Background: Endobronchial ultrasound-guided transbronchial needle aspiration (EBUS-TBNA) enables minimally invasive lymph node sampling during bronchoscopy under conscious sedation. The primary purpose of this study was to investigate the safety profile of EBUS-TBNA in an elderly population. The secondary aim was to assess the efficacy of EBUS-TBNA for nodal staging and pathological diagnosis in elderly patients with primary lung cancer.
Methods: This was a prospective cohort study of patients undergoing EBUS-TBNA, between March 2010 and August 2012, at a single U.K. hospital site. Procedure and outcome data including 6-month follow-up were collected prospectively. Patients were divided into less than 70 (<70yrs) or 70 and older (≥70yrs) age categories for analysis.
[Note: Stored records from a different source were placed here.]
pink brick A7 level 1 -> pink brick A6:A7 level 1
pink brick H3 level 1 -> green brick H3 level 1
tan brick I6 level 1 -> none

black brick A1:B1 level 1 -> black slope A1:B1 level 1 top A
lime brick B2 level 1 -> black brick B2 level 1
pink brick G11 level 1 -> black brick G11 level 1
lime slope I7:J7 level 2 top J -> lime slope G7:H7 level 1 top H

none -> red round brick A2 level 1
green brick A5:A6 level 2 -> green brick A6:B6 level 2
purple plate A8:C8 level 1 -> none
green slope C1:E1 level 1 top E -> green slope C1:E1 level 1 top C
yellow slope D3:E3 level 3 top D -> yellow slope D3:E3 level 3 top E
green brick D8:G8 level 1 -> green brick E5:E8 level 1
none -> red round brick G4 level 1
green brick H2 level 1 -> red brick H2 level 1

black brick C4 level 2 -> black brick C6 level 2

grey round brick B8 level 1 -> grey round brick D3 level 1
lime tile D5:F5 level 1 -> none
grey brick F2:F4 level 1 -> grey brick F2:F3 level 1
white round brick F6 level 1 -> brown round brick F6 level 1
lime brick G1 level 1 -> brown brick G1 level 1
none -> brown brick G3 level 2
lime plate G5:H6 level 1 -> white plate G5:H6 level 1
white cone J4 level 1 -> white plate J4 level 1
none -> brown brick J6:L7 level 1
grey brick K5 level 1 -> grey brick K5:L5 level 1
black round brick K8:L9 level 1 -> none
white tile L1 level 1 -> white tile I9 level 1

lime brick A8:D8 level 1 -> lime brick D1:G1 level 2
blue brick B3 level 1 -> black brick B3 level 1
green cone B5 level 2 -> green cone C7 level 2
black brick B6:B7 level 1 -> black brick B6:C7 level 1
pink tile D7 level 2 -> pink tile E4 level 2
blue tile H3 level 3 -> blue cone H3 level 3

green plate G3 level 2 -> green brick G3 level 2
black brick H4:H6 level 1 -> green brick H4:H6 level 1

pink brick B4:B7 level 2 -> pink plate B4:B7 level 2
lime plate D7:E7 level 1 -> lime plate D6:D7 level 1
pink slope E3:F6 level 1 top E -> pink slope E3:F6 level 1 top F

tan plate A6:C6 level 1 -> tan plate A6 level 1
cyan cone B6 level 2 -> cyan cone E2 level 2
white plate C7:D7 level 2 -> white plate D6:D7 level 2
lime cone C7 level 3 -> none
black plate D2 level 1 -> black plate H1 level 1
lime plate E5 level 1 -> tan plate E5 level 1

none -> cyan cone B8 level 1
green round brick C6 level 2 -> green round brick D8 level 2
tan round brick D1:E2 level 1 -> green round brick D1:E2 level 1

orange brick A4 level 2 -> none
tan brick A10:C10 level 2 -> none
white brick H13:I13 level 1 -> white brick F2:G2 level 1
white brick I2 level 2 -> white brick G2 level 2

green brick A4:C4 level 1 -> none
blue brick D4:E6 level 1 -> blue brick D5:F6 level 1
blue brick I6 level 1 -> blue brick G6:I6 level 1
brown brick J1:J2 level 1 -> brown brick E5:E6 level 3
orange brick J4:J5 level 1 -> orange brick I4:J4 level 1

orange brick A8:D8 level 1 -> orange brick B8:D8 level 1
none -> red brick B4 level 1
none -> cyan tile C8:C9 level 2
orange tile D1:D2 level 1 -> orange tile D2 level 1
Results: Four hundred and fifty-one patients underwent EBUS-TBNA during the study period. Mean age of the patients was 66.9 ± 11.9 years, 43.9% (n=198) of them were aged ≥70yrs. Older patients (≥70yrs) had a worse performance status (p=0.0001) and required significantly lower levels of sedation (p<0.000001) but had similar overall complication rates (<70yrs 8.7% versus ≥70yrs 5.1%; p=0.13) and tolerated the procedure better than younger patients (p=0.036). Sensitivity (92.9% versus 86.4%; p=0.12) was equivalent, but negative predictive value (91.8% versus 73.9%; p=0.001) and diagnostic accuracy (96.0% versus 90.2%; p=0.02) of nodal sampling in patients with confirmed or suspected lung cancer (n=273) was higher in the ≥70yrs cohort (n=131, 48.0%). However, the prevalence of nodal malignancy was significantly different between the two groups as was the proportion of patients subject to surgical lymph node sampling after negative EBUS-TBNA. EBUS-TBNA samples produced low non-small-cell lung cancer-not otherwise specified rates (6.9%) and high levels of successful epidermal growth factor receptor mutation analysis (97.5%) irrespective of age category.
Conclusion: EBUS is a safe and well-tolerated procedure in elderly patients, which facilitates accurate pathological diagnosis and minimally invasive staging in patients with lung cancer.